Dear Dr. Don,
My wife and I are in our early 50s and owe $23,000 on our 15-year mortgage. The home loan should be paid off within the next three or four years if we keep making the planned additional principal payments. I have stocks that I could sell and pay down the mortgage. If I did that, it would reduce our monthly payments by $1,000.
Last year, with the reduced interest paid, we barely had enough in deductions to itemize on our income taxes. My retirement funds consist of a 401(k) plan after making 30 years of contributions, including company matches, and a company pension plan. My wife has a 401(k) plan that she has contributed to for the past five years.
Would we see a better tax scenario if we invested in an individual retirement account for my wife with the money we would be using to make our mortgage payment?
— Neal Net-Benefit
Like you, a lot of homeowners find that they can’t fully utilize the mortgage interest deduction, and that their interest deduction mostly just replaces the standard deduction. That’s especially true in the final years of a mortgage.
Selling your taxable stock position has its own tax impact. As I see it, you’re suggesting that you sell the stock position to pay off the mortgage and then use the money that was budgeted for the mortgage to put into retirement savings for your wife.
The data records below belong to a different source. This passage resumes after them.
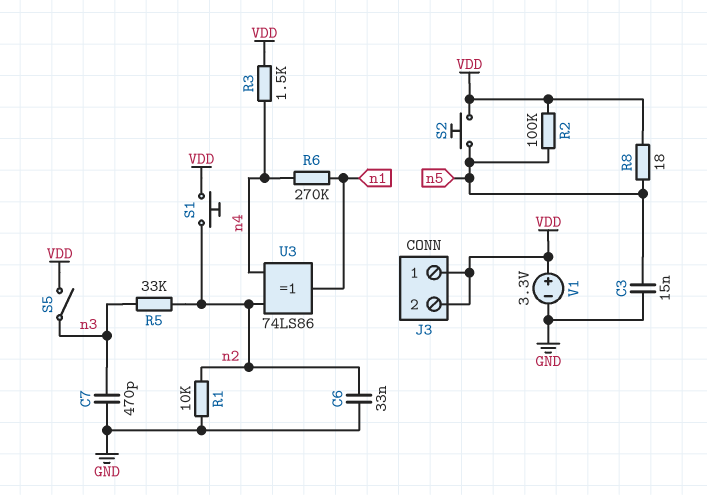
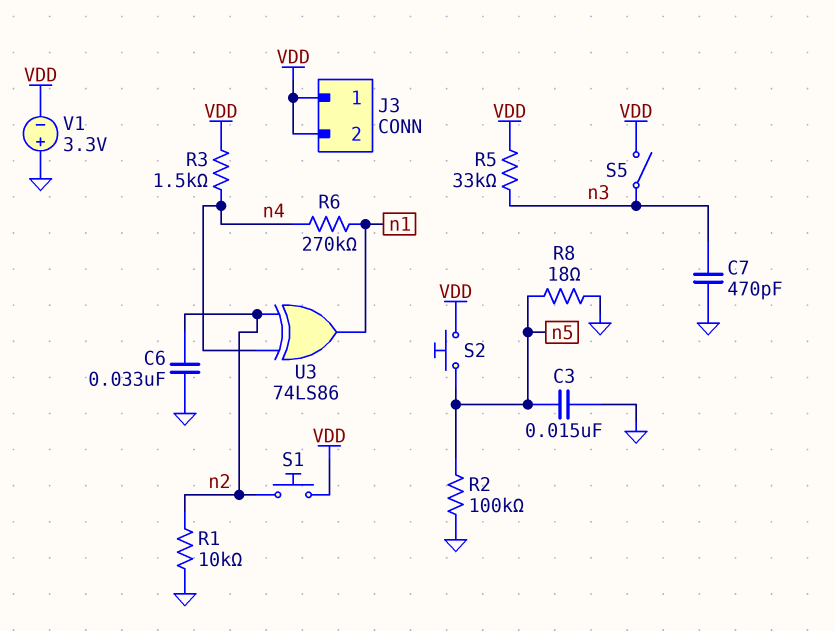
R2: 100k (VDD, n5) -> 100k (GND, n5)
R5: 33k (n2, n3) -> 33k (VDD, n3)
R8: 18 (VDD, n5) -> 18 (GND, n5)
V1: 3.3V (plus VDD, minus GND) -> 3.3V (plus GND, minus VDD)

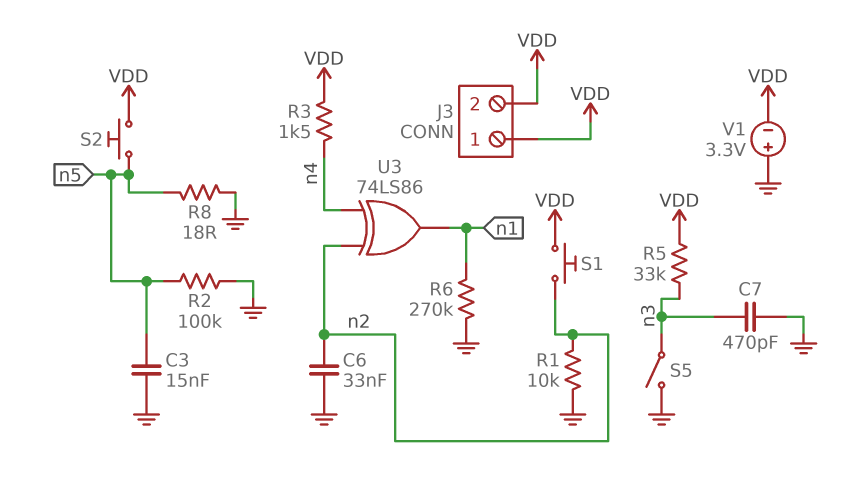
R6: 270k (n1, n4) -> 270k (GND, n1)
S5: switch (VDD, n3) -> switch (GND, n3)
She’s in her 50s so she should qualify to make the catch-up contributions plus the annual contributions. In 2014 and 2015, those limits are a combined $6,500 per year. While she has the ability to contribute given adequate compensation, her ability to make tax-deferred contributions to a traditional individual retirement account may be limited based on her income because her company offers a 401(k) plan. Roth IRA contributions may also be limited based on your filing status and your income. Taxable contributions to a Traditional IRA may be converted to a Roth IRA.
If your wife’s 401(k) plan includes company-matching contributions, she should contribute up to the limits of the match before looking to contribute to other tax-advantaged retirement accounts.
I can’t tell you with any certainty whether you’ll be better off cashing in your stocks and then replacing that investment by putting $1,000 a month in a tax advantaged retirement account with unnamed investment choices.
Compare your expected after-tax return on the stock over the next three to four years against the interest rate on your mortgage. Ignore the tax deduction on the mortgage, since you’re able to fully utilize it and that usage will continue to decline over time. Look at the tax bill that will come due in the year that you sell the stock. Consider working with a tax professional to gauge the income tax impacts. My sense is that you are in too big of a rush to be mortgage-free when the finish line is already in sight.